W3C home > Mailing lists > Public > www-international@w3.org > April to June 2014

RE: [css-text] I18N-ISSUE-308: Definition of 'grapheme cluster'

From: Phillips, Addison <addison@lab126.com>
Date: Sun, 20 Apr 2014 21:41:18 +0000
To: Koji Ishii <kojiishi@gluesoft.co.jp>
CC: "CSS WWW Style (www-style@w3.org)" <www-style@w3.org>, www International <www-international@w3.org>
Message-ID: <7C0AF84C6D560544A17DDDEB68A9DFB517E350DA@ex10-mbx-36009.ant.amazon.com>
> Referring to UAX#29 here is a good idea, but could you confirm your intention
> of the suggested change?

The concern here was that the statement as written is exceedingly vague. There are many "typographic traditions" as there are many languages and scripts. Some guidance on what to do seemed warranted.

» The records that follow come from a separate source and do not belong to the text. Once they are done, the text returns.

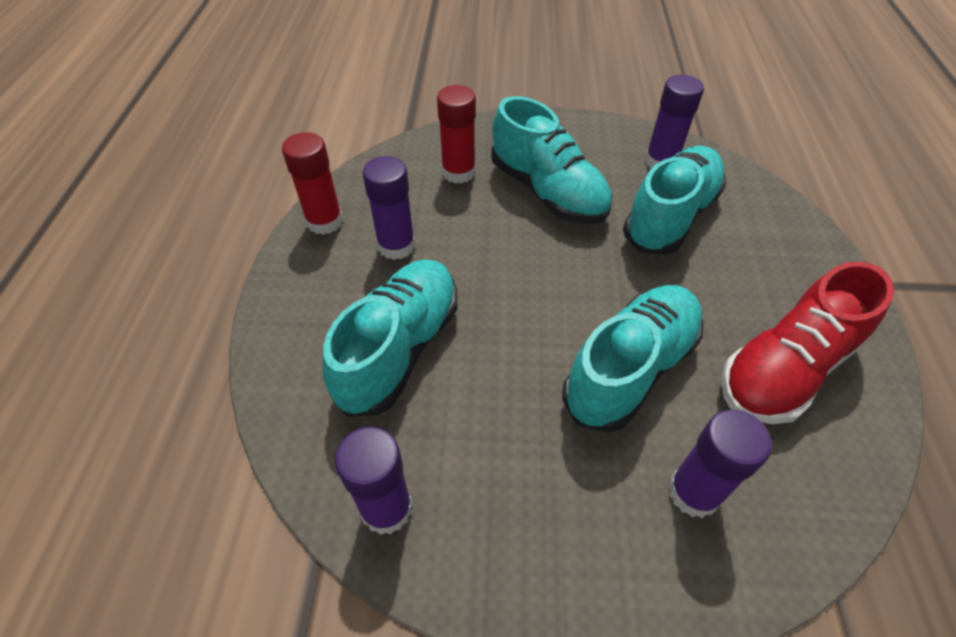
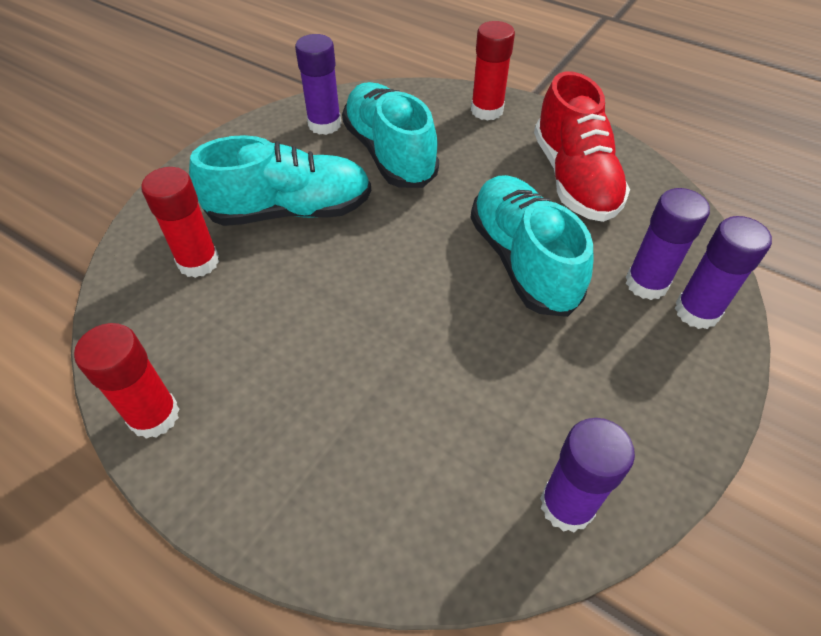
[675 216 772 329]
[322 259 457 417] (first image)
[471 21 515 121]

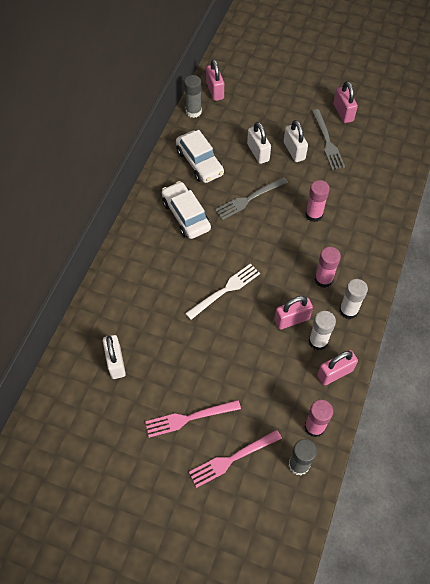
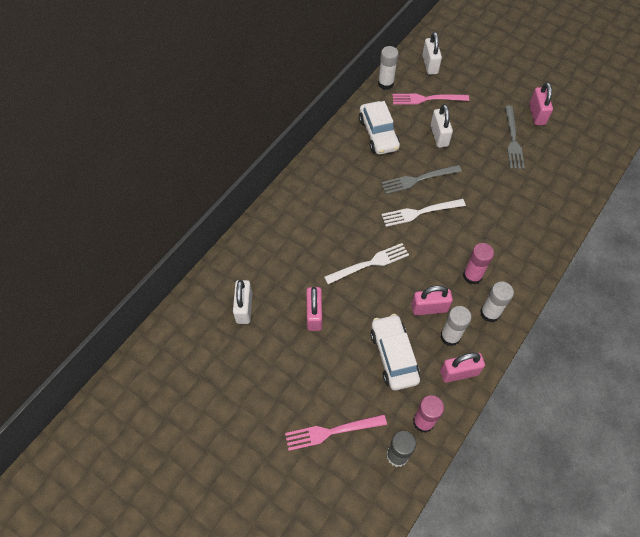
[306 287 322 331]
[378 46 399 90]
[422 32 442 75]
[305 180 330 222] (first image)
[370 314 420 390]
[392 94 469 105]
[382 199 466 227]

> * “further tailor” to “extend grapheme cluster boundaries” looks like you’re
> suggesting to prohibit shrinking grapheme cluster boundaries, but I suppose it’s
> not your intention, is it? Isn’t “tailor” more appropriate word to use here, in
> terms of giving more flexibilities to implementers, and it’s the word widely
> used in UAX#29?

In the main, we do mean "extend", since that what usually needs to happen. I can't, off hand, think of a case where the cluster is reduced in size, but that doesn't mean there isn't one. Tailor, as a result, is probably the better word choice.

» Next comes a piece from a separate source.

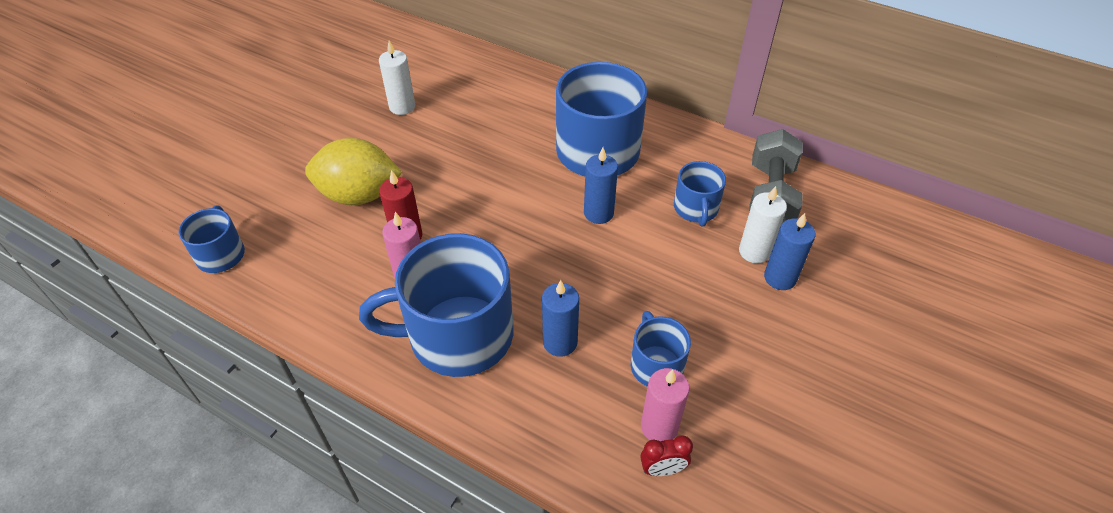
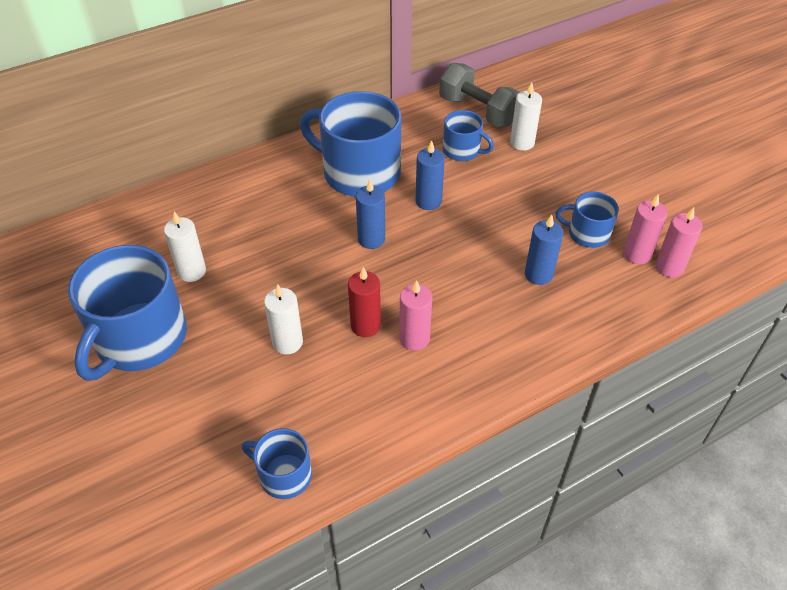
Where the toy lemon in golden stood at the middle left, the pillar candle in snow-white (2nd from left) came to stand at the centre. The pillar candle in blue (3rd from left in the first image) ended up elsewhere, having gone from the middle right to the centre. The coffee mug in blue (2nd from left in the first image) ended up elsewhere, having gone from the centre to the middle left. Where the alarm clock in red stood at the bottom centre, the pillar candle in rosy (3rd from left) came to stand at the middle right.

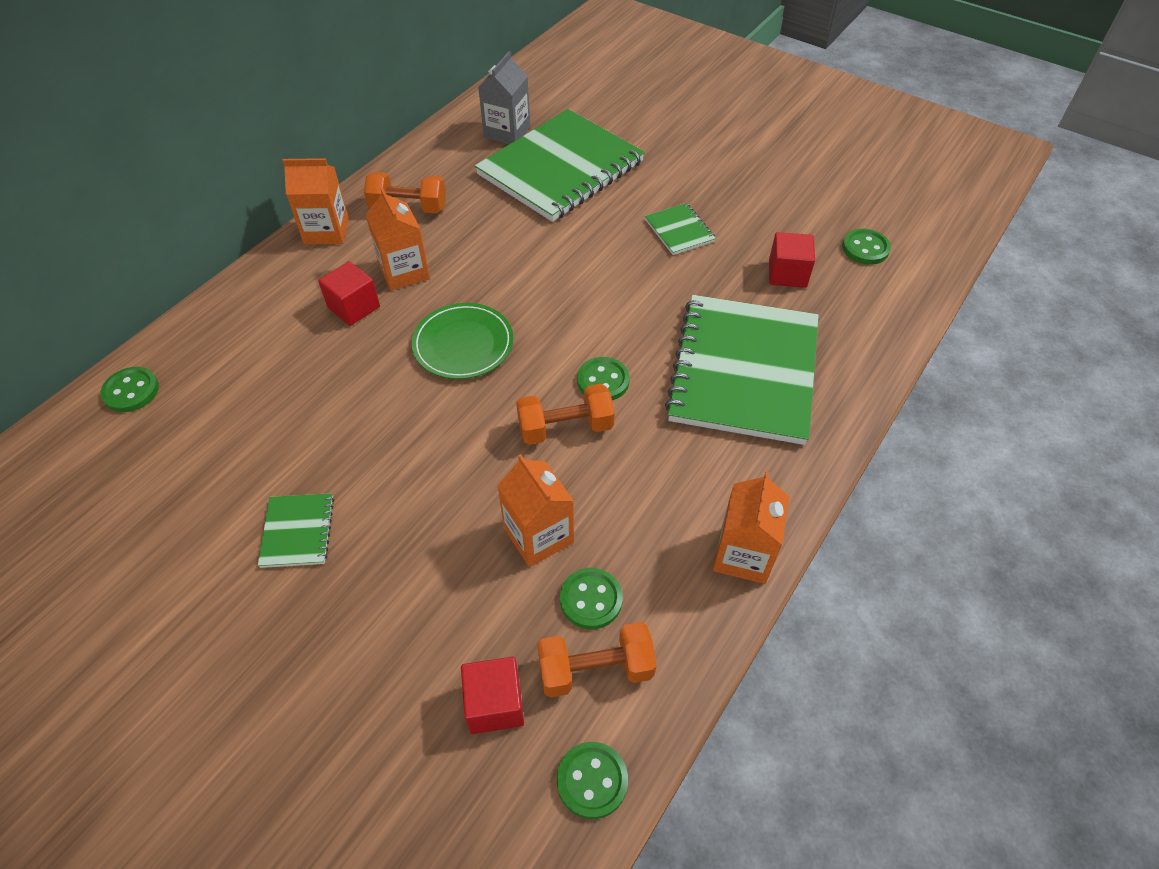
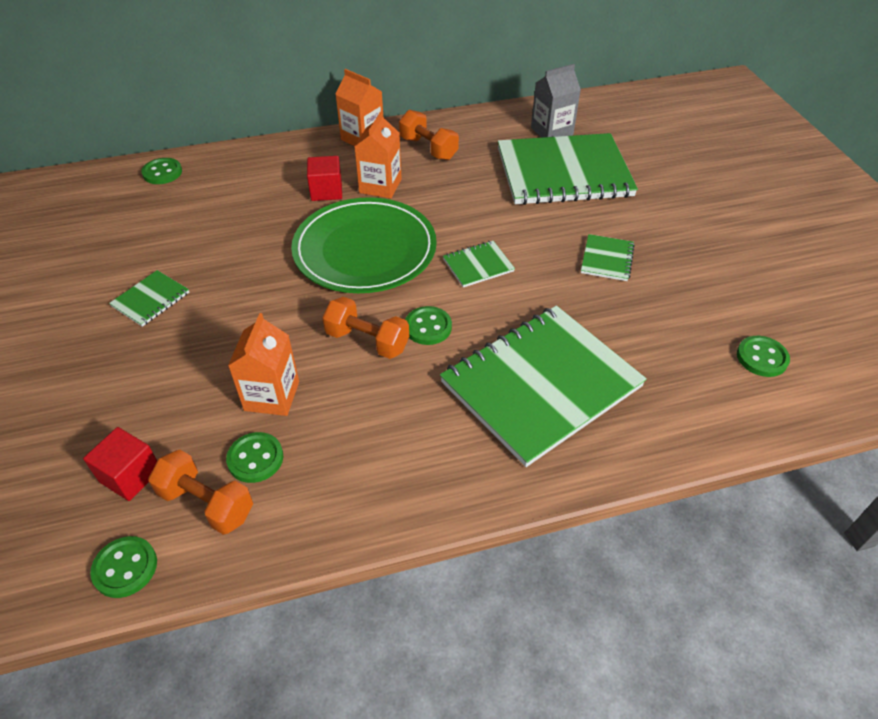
The second view lost the cube in red (3rd from left) at the top right. The size of the plate in green at the centre changed by a factor of 1.68. The second view lost the milk carton in orange (4th from left) at the centre. The second view gained the exercise book in green (2nd from left) at the centre.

> * Is your intention of adding “as identified by the content’s language” to
> prohibit tailoring unless content language is specified? My thought was that it’s
> better not to have such restrictions from I18N perspective. Do I misunderstand
> your suggestion?

Different languages and cultures have different "typographic traditions". So there needed to be some kind of indication in the text about what a "typographic tradition" is and how to apply it. 

Since these traditions are linked to different languages or cultures (and are neither wholly generalized nor can they be inferred solely from the script/codepoints in the text), the user-agent needs to infer them from available data in the page/text, probably from language tags (if any exist). In the absence of language tags, it is still possible to apply language-specific tailoring (by guessing the language or assuming some default).

The goal was not to prohibit or restrict grapheme boundary tailoring, but to provide some way for implementations to connect code to content. Otherwise I read this sentence as saying, basically, "The UA can split the text wherever it feels it is convenient to do so and no guarantee of interoperability of selection is provided."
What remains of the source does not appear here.